One of the best things that Britain has to offer the world is the BBC. Amongst its many gems is Radio 4 which I have loved since a surprisingly-young child. I mean, who can deny a love of the poetry of the shipping forecast, or of the passionate discussions in Gardener’s Question Time? For me, for the past few years my favourite has been A Point Of View. I urge everyone to give it a go by looking at their past archives.
One of the episodes that has stayed with me since I listened to it (almost 2 years ago) is one of John Gray’s on the subject of the Euro entitled “Greece and the meaning of folly”. You can read a transcript of it here.
In a nutshell, he argues that throughout history human nature meant that we tend to ignore the blindingly obvious if it goes against what we ‘want’ to be true. In other words, we metaphorically stick our fingers in our ears and try to remain oblivious of the evidence that is all around us that what we believe in is incorrect – instead we make decisions based on what we prefer to be true (not what actually is correct in reality).
- We all make mistakes – don’t make things worse by denying things afterwards.
In this specific case, a number of politicians got together and thought that it would be a good idea to have a common currency despite the facts that (a) the idea has been tried several times before and it has never worked (b) the many member countries were hugely diverse and could never possibly need exactly the same fiscal policy as each other. Instead if admitting that they are wrong (and making the tough-but-necessary step of leaving the Euro) they carry on down the same path (bailout after bailout) to prop up something that clearly is going to fail sooner or later.
All they are doing is repeating the mistake that got us into the debt crisis in the first place – only caring about the short term. They need to face the truth and move on.
- The pain that the politicians would feel if they had the courage to say “I was wrong, we should never have started The Euro, so let us now dismantle it” is nothing compared to the pain that millions of people (especially an entire generation of youngsters) in many European countries are currently going through.

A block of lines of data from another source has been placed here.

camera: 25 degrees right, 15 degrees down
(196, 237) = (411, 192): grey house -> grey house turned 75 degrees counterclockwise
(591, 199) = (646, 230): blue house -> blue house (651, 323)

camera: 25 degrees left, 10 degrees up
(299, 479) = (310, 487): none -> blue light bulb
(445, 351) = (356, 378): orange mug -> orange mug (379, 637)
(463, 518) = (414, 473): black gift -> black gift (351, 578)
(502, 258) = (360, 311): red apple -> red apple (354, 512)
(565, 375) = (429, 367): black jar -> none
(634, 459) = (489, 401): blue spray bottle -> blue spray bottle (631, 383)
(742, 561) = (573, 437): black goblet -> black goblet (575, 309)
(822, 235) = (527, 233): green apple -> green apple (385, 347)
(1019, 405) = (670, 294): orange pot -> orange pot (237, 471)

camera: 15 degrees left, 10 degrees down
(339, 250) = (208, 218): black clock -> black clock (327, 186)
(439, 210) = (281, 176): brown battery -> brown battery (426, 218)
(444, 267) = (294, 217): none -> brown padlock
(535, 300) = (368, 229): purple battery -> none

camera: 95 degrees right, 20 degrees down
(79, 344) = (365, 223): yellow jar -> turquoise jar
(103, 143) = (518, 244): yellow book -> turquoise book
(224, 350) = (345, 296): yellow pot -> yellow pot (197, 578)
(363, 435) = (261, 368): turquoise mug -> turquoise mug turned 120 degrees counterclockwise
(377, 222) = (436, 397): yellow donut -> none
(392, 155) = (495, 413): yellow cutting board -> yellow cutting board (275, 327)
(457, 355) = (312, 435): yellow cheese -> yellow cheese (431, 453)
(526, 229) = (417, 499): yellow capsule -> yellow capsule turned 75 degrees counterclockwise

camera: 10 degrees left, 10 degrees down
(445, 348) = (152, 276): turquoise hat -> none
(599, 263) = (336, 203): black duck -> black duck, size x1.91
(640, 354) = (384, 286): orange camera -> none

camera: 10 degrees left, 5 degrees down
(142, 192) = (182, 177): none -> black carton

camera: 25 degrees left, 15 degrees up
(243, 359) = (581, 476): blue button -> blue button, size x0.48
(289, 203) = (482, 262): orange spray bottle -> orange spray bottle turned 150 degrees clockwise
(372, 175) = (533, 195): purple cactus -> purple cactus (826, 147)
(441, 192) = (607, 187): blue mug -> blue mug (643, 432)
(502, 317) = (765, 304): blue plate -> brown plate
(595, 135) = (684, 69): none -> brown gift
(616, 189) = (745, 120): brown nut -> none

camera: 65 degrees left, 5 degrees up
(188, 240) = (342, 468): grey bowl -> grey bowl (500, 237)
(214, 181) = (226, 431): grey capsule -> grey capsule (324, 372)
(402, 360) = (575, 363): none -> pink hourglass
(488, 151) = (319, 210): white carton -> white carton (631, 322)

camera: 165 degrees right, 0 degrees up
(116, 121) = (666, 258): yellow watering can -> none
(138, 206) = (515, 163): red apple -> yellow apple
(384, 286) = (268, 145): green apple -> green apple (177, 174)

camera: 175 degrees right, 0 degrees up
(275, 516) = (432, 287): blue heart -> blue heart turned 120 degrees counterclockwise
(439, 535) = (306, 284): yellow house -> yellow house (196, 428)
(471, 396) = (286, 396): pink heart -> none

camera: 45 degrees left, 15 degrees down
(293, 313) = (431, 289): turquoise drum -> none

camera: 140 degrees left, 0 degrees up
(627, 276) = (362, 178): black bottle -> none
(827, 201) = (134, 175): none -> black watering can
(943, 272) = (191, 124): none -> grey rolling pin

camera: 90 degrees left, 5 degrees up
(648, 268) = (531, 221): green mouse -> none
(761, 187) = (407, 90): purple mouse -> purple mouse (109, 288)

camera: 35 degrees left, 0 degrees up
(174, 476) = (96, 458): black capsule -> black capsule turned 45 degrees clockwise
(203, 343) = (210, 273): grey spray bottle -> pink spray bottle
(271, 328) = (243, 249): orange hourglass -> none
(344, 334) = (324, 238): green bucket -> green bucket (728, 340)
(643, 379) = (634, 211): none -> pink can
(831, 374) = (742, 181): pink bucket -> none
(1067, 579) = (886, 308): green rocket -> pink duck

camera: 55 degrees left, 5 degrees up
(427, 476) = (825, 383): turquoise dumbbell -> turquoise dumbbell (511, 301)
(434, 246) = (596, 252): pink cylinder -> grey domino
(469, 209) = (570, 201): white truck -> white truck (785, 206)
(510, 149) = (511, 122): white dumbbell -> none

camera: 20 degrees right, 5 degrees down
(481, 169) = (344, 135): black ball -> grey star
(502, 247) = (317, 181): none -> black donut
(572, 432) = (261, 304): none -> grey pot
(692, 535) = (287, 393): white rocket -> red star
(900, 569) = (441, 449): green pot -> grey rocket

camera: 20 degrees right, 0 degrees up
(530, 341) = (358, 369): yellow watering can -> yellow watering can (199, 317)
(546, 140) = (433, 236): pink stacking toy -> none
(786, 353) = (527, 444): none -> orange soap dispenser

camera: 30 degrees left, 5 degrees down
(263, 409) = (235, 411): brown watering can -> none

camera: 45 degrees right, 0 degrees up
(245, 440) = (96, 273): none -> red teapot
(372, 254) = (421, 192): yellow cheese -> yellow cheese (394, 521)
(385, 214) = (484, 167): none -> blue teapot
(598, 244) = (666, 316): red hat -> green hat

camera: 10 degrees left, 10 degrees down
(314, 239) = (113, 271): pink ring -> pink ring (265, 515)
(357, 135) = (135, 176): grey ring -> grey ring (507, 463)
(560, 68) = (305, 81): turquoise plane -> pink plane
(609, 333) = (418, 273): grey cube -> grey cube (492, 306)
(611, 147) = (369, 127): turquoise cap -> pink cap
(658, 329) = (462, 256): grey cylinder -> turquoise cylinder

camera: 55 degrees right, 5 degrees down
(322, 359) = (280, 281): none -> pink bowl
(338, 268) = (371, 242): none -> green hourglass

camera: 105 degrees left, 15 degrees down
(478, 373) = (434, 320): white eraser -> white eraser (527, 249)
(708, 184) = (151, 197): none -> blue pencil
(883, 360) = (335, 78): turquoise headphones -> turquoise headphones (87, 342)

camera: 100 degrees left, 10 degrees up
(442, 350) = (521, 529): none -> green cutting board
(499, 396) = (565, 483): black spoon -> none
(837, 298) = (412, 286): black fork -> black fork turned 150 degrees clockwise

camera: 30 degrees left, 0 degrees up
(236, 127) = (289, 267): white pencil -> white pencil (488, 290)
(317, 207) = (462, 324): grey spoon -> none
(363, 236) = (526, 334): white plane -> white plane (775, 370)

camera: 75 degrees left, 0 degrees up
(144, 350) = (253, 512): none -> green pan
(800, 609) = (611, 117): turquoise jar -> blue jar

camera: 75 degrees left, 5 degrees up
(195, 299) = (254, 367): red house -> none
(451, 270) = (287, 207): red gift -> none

I feel so incredibly sorry for much of Europe’s youth, especially in Spain and Greece. They face a future where the ‘best years of their lives’ are going to be spent in near-poverty and terrible uncertainty. Their future has been ruined by the short-term views of the generation before them – or (to be more precise) the adults (mainly politicians, but also to a lesser degree the voters) of the last 20 years (during the time they were growing up as children).